The culture has changed so much, and the no food/drink/cosmetics in the lab dogma has been drilled into our heads so completely that for the most part this SIMPLY ISN'T DONE. Because it's potential danger to oneself. You know, those things called biohazards? Cross contamination? Hospital-acquired infections? Because every overseeing, regulatory entity that has anything to do with running a laboratory says so repeatedly. Because it's just plain gross.

So when the nurse who walked into the ED lab carrying the catheter-collected urine specimen and her cup of coffee in the SAME HAND, and then noticeably struggled to drop off the urine sample and not the coffee into our incoming specimen bucket, my ick reflex automatically went off. Couldn't help it. I said 'Oh, urine and coffee, yummy.'

She must have thought about that after she left, because 5 minutes later she came back. 'I know you must not have meant anything by that comment,' she says to me.

'What comment?' My occupied mind was roughly a light-year away by this point.

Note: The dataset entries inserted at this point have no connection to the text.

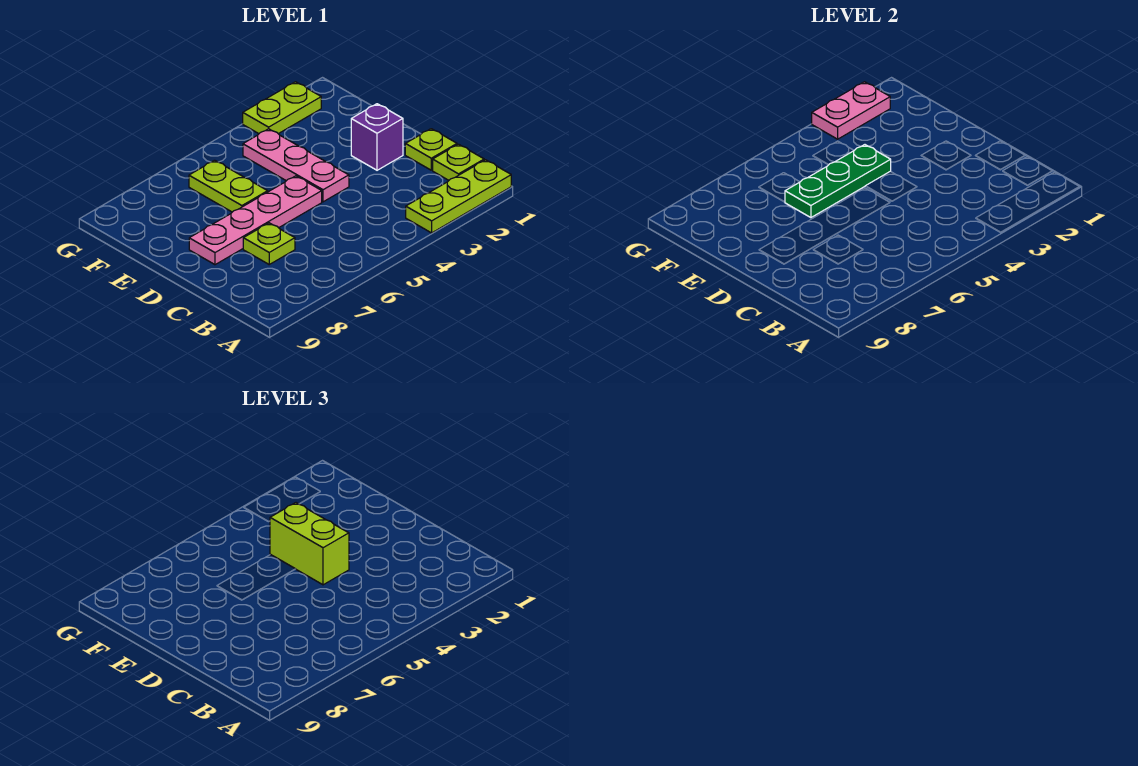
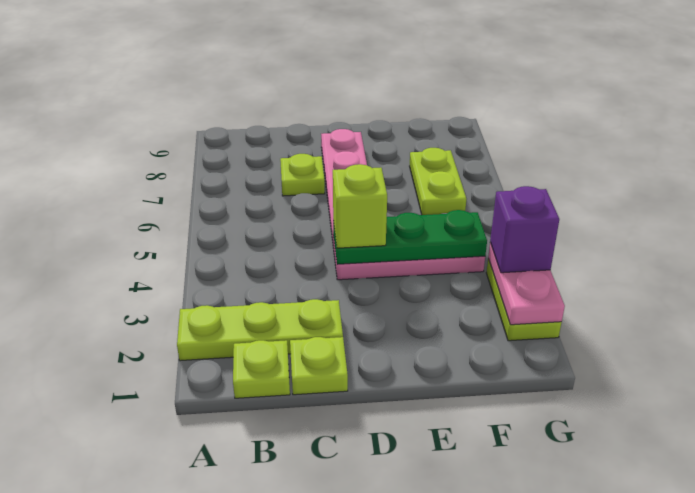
lime plate A1:A3 level 1 -> lime plate A2:C2 level 1
purple brick D2 level 1 -> purple brick G3 level 3
lime brick D4:E4 level 3 -> lime brick D4 level 3
green plate E4:E6 level 2 -> green plate D4:F4 level 2
lime plate E6:F6 level 1 -> lime plate F6:F7 level 1

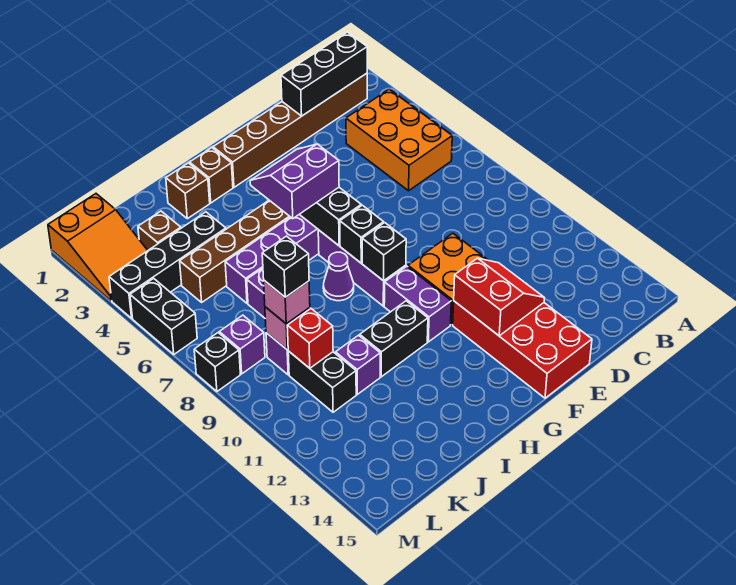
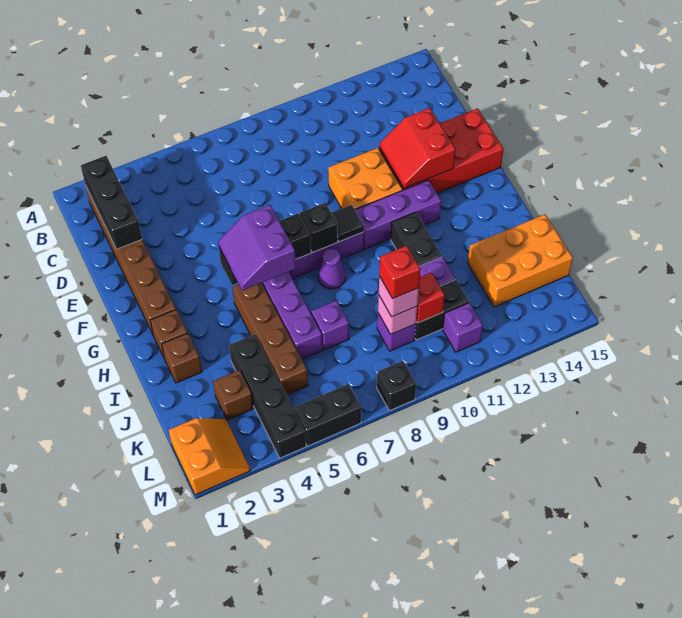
orange brick B4:C6 level 1 -> orange brick J13:K15 level 1
red slope E12:F13 level 2 top F -> red slope E12:F13 level 2 top 13
black brick G9 level 2 -> black tile G9 level 2
purple brick G10:G11 level 1 -> purple brick G10:G12 level 1
black brick K9 level 4 -> red brick K9 level 4
orange slope L1:M3 level 1 top 1 -> orange slope L1:M2 level 1 top 1
purple brick L8 level 1 -> purple brick L11 level 1

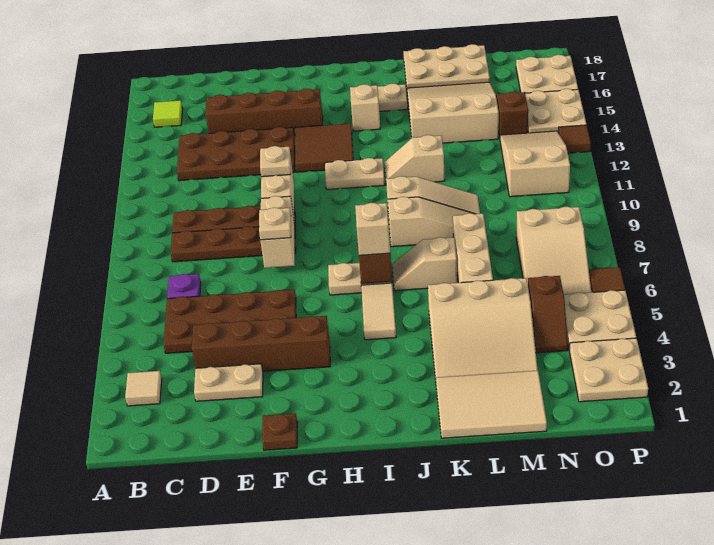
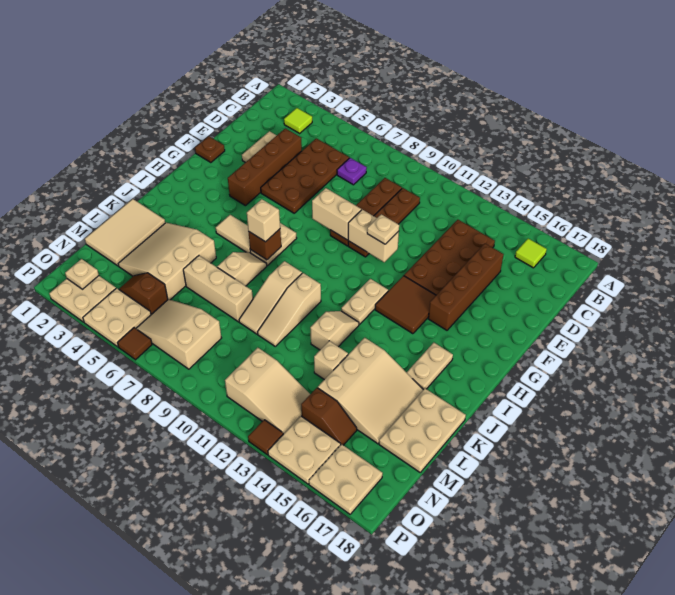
tan tile B3 level 1 -> lime tile B3 level 1
tan plate F8 level 3 -> tan plate O2 level 2
tan brick I15 level 1 -> tan brick L13 level 1

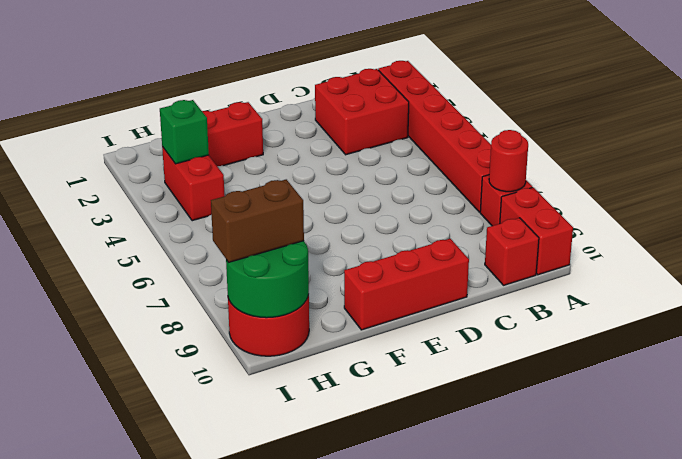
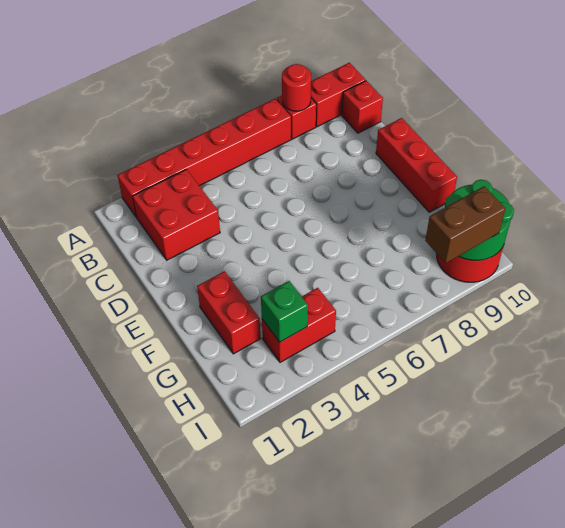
brown brick H9:I9 level 3 -> brown brick I8:I9 level 3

'The comment about the urine and the coffee.'

Ummm, well actually I did mean it. I generally mean most everything I say. But I didn't say that. At this point she proceeded to launch into a lengthy reaming. You see, she says she feels icky all of a sudden at 11pm. I wanted to ask what was the magic pumpkin thing about 11pm, but sensed I'd better not. What she intended to convey, in a fakey-sweet tone, was that when third shift personnel arrived, all of a sudden she was treated rudely. Guess we'll have to ask second shift what they do differently to make her feel so much better. But what I thought at the time was that any ickiness she felt she must have brought from home, and certainly did not originate from our little corner of the world. Didn't say that either. I was occupied with nodding and listening and refusing to engage in the fight she was so determined to bring on. And trying not to be distracted by her gray (yes, gray, I'm telling you) teeth and horrible fake blonde hair color job. She went on to proudly tell me she was a farm girl, and I had no idea what she was used to having crawl all over her. She told me she wanted to enjoy her job, and not have be confronted by this issue with various supervisors, and that my saying what she had done was icky was simply my opinion, and on and on...

When my trip back to school was all said and done, and the door shut behind her, and my esteemed coworker flipped her the bird behind her back, we had a good laugh about the whole thing. Some of my coworkers have had very negative encounters with this nurse before, and it came out that some of her own coworkers can't even stand her. So it probably would have done no good whatsoever to point out to her that it's established policy (and not opinion) to avoid combining consumables and lab specimens in the workplace, and that pee and java in the same hand would be a good example of a bad thing. Or to suggest that if she wanted to go all farm girl and roll in manure or make mud pies at home, by all means, that was completely her choice. Or ask her if she informs her patients what she's had crawling all over her before she comes to work and puts her hands on them. Or say that life on her particular farm has clearly set dentistry back by about two hundred years. Nope. All exercises in futility. I said a few prayers for her patients, and enjoyed the hysteria-tainted laughs with my comrades.

2 Comments:

Blogger Scott said...

Don't you see? She's a performance artist, brilliantly portraying the circle of life- coffee to urine and back again.

7:51 AM  
Blogger Sleepwalker said...

How could I possibly have been so blind? I live this circle each and every day (waiting so long I'm inventing new dances, and bumping into furniture and doorframes in my haste to get to the bathroom fast enough). She deserves our laud and praise.